We will recruit three classrooms per primary school and three per secondary school (one classroom per grade level with one participating teacher per classroom). Elders will also participate in the intervention with one Elder assigned per classroom. Each Elder will participate in the intervention in three different classrooms per week. An Elder, as defined by CAC members, is a person who is knowledgeable in traditional and customary issues, a custodian of cultural knowledge, and presides over many societal issues on behalf of their community. Elders will be recruited through consultation with each Head Teacher.

Arts-based HIV stigma reduction intervention

Formative research phase

For pilot-testing, we will conduct six formative semi-structured interviews in Luo with one student and one teacher recruited by Head Teachers at one primary and secondary school, and two Elders. We will conduct an additional 50 one-on-one formative semi-structured interviews lasting 30–60 min, with purposively selected eligible students, Elders, and teachers at participating schools.
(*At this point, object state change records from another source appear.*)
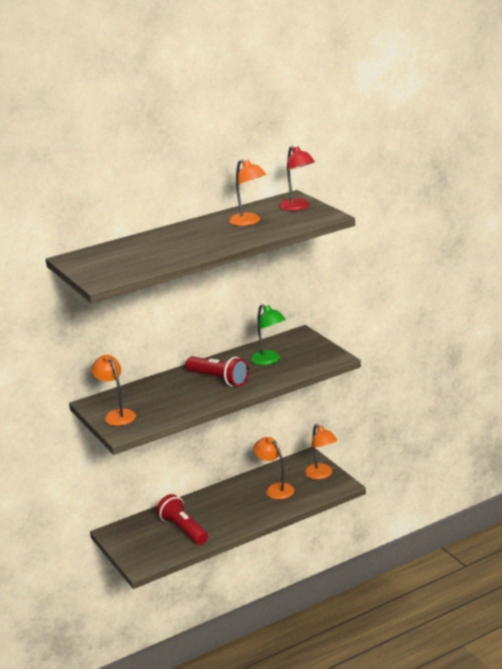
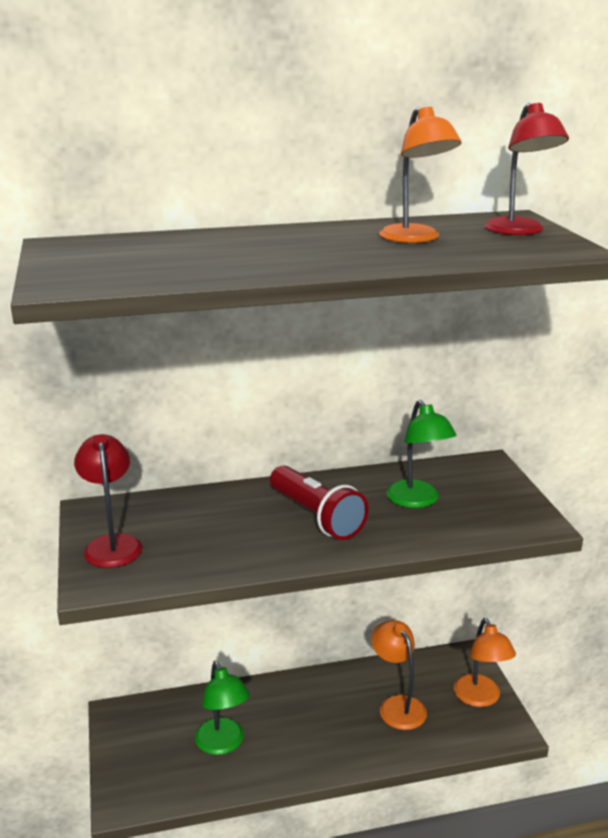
camera: 15 degrees right, 0 degrees up
(117, 415) = (112, 544): orange lamp -> red lamp
(183, 529) = (223, 744): red flashlight -> green lamp

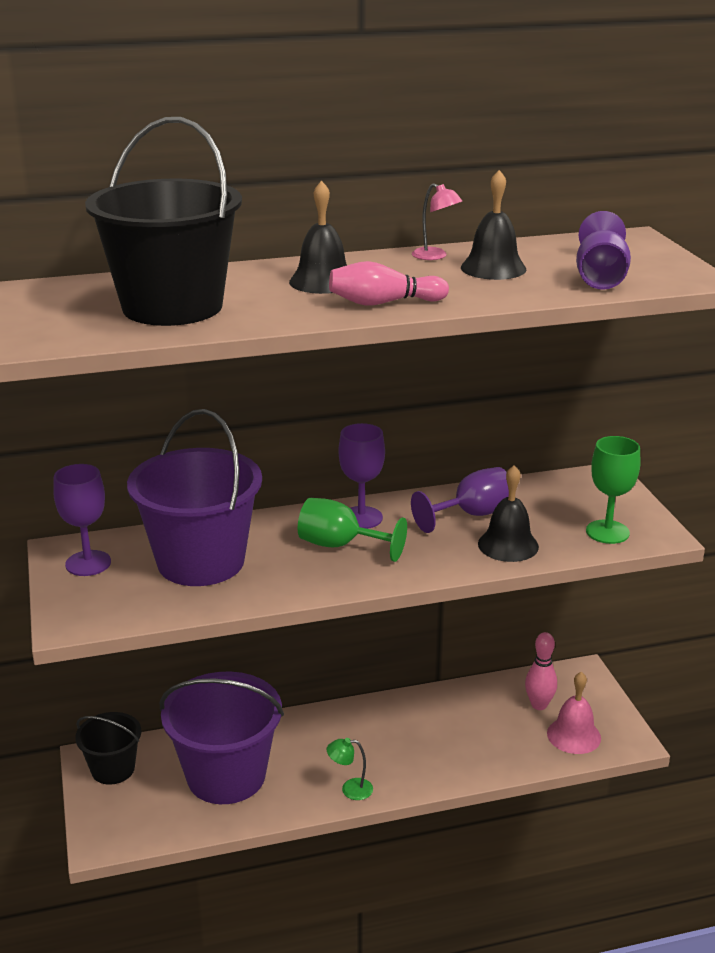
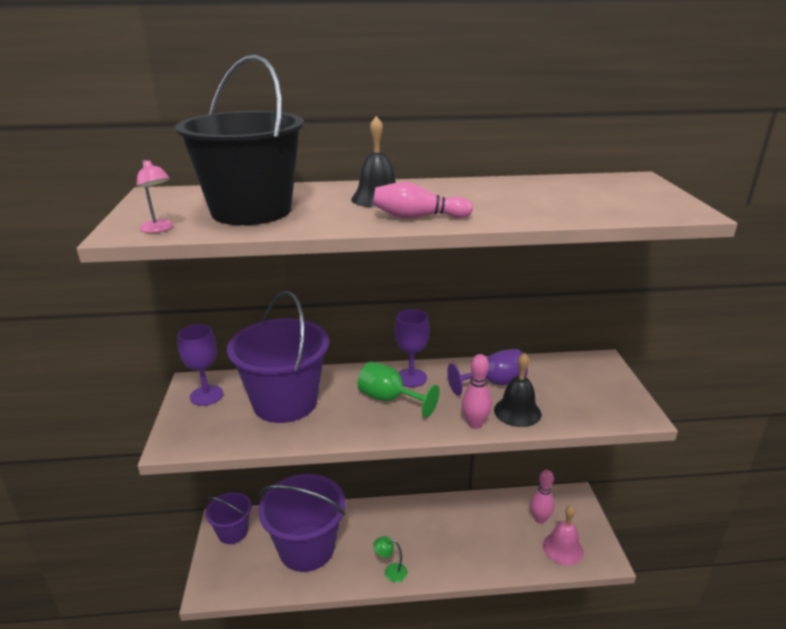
camera: 10 degrees right, 0 degrees up
(113, 769) = (233, 532): black bucket -> purple bucket
(435, 256) = (473, 185): pink lamp -> pink lamp (159, 229)
(458, 563) = (475, 424): none -> pink bowling pin
(493, 268) = (517, 195): black bell -> none
(600, 278) = (605, 207): purple goblet -> none
(607, 532) = (598, 408): green goblet -> none

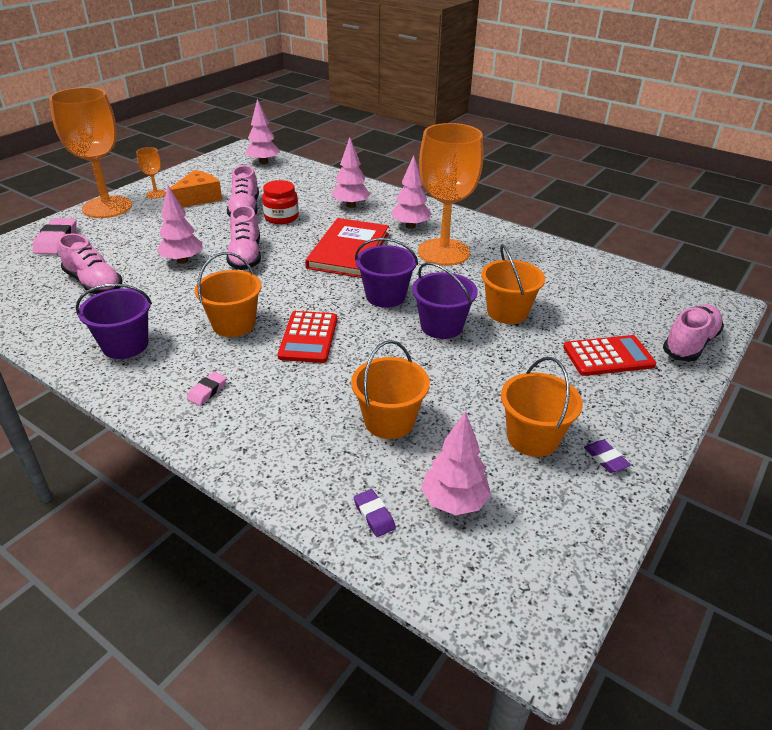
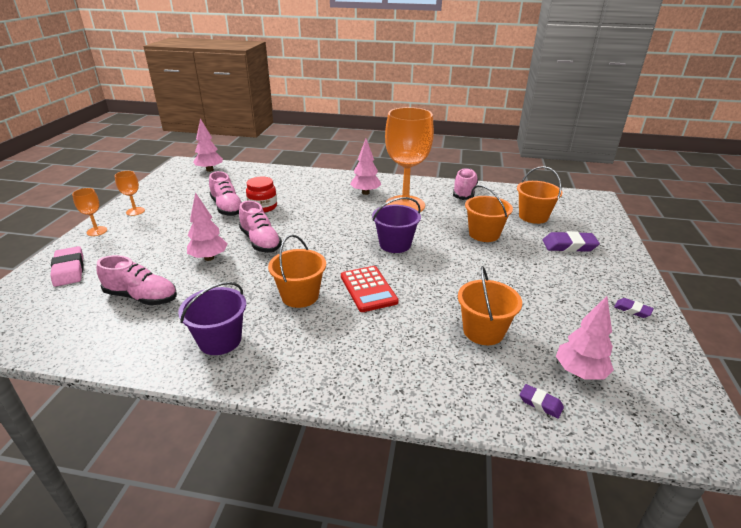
camera: 25 degrees left, 5 degrees down
(107, 207) = (97, 231): orange goblet -> orange goblet, size x0.42
(198, 198) = (178, 207): orange cheese -> none
(207, 391) = (328, 355): pink eraser -> none
(349, 250) = (337, 219): red book -> none
(351, 205) = (309, 187): pink tree -> none
(441, 326) = (452, 255): purple bucket -> none
(532, 438) = (580, 311): orange bucket -> orange bucket (533, 216)
(608, 356) = (569, 246): red calculator -> purple eraser
(690, 344) = (603, 225): pink shoe -> pink shoe (464, 192)

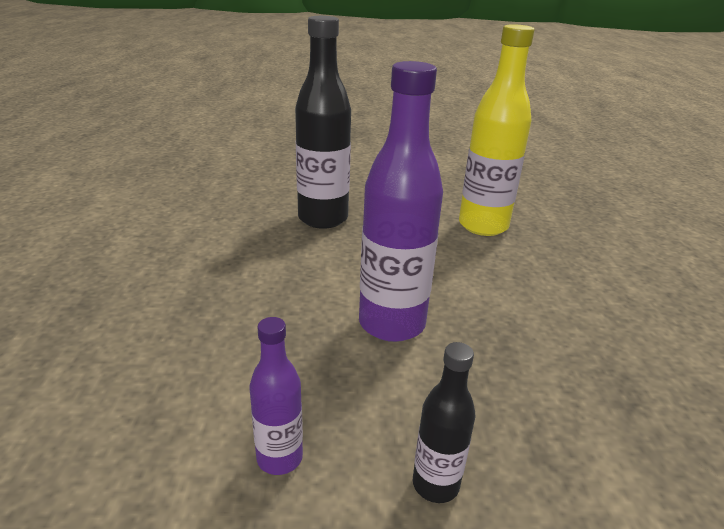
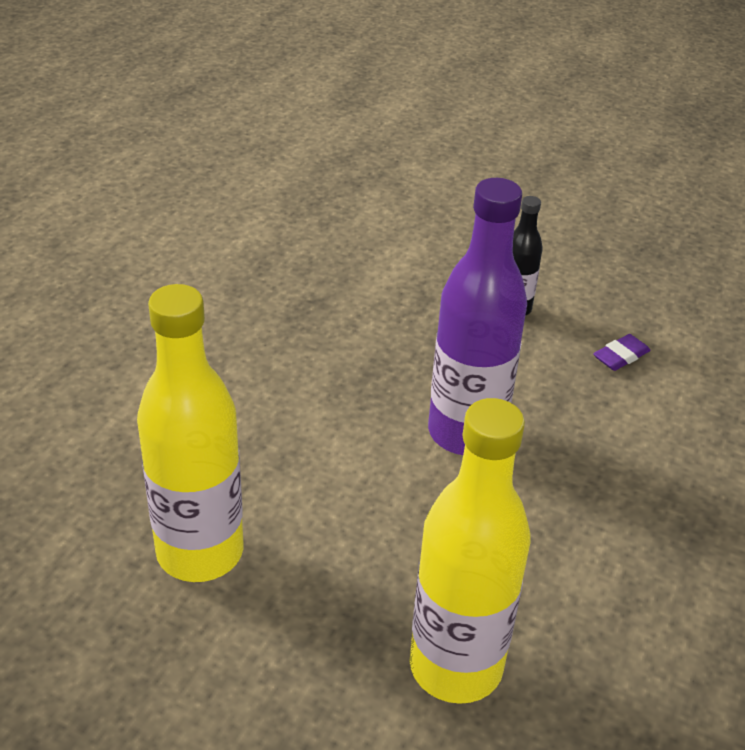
camera: 155 degrees left, 10 degrees up
(279, 458) = (621, 356): purple bottle -> purple eraser
(323, 219) = (455, 666): black bottle -> yellow bottle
The initial interview guide will be created by the research team and revised with feedback from pilot interviews and the CAC to ensure cultural and contextual relevance. The interview guide will be drafted in English and translated to Luo. The guide will include questions for students, teachers, and Elders, such as “How are people who are known to be HIV-positive treated in your community, family, or school?” and “How does your village treat HIV-positive persons?” Data from the full set of formative qualitative interviews will be used to inform modifications to quantitative survey instruments.

In coordination with Head Teachers, 24 students aged ≥10 years, balanced by gender, and attending a participating primary or secondary school in grades primary 5–7 or secondary 1–3 will be invited to participate in one-on-one formative interviews. Additionally, 16 teachers will be recruited by the Head Teacher. Elders in the community will be identified based on competence in local language and demonstrated skills and practices in intergenerational knowledge transfer. Approximately five Elder women and five Elder men will be recruited through the Waroco Kwo Elders Association. The research team will attend an Elders’ meeting to facilitate discussions about the study and provide copies of the information letter/consent form. Interested Elders will contact the study’s research officer. Verbal informed consent will be obtained through information letters/consent forms translated and read to participants in Luo. Verbal consent from parents/guardians will be obtained for students. Participants will have the choice to opt out at any time.


Following the formative research phase, one 3-day intervention training workshop will be delivered in collaboration with Elders, CAC members, teachers, and Head Teachers from participating schools. Workshops will serve to establish relationships between teachers and Elders, review findings of the formative phase, provide research ethics training, review the HIV-related stigma curriculum, and deliver several of the HIV stigma educational activities to practice facilitation of classroom discussions. The workshops will build the capacity for teachers and Elders to facilitate the intervention sessions with participating students in their classrooms.

Intervention components

The intervention will be delivered 2 h per week over 24 weeks and will consist of three interrelated activities: (1) transformative educational activities, (2) arts-based activities, and (3) participatory theater. These activities will address the drivers of HIV-related stigma (i.e., fear and misconceptions about HIV, lack of awareness, social judgment, shaming, prejudice, negative attitudes and reluctance to seek treatment or help), which manifest as types of stigma practices (i.e., enacted, internalized, anticipated, courtesy, perceived) [22].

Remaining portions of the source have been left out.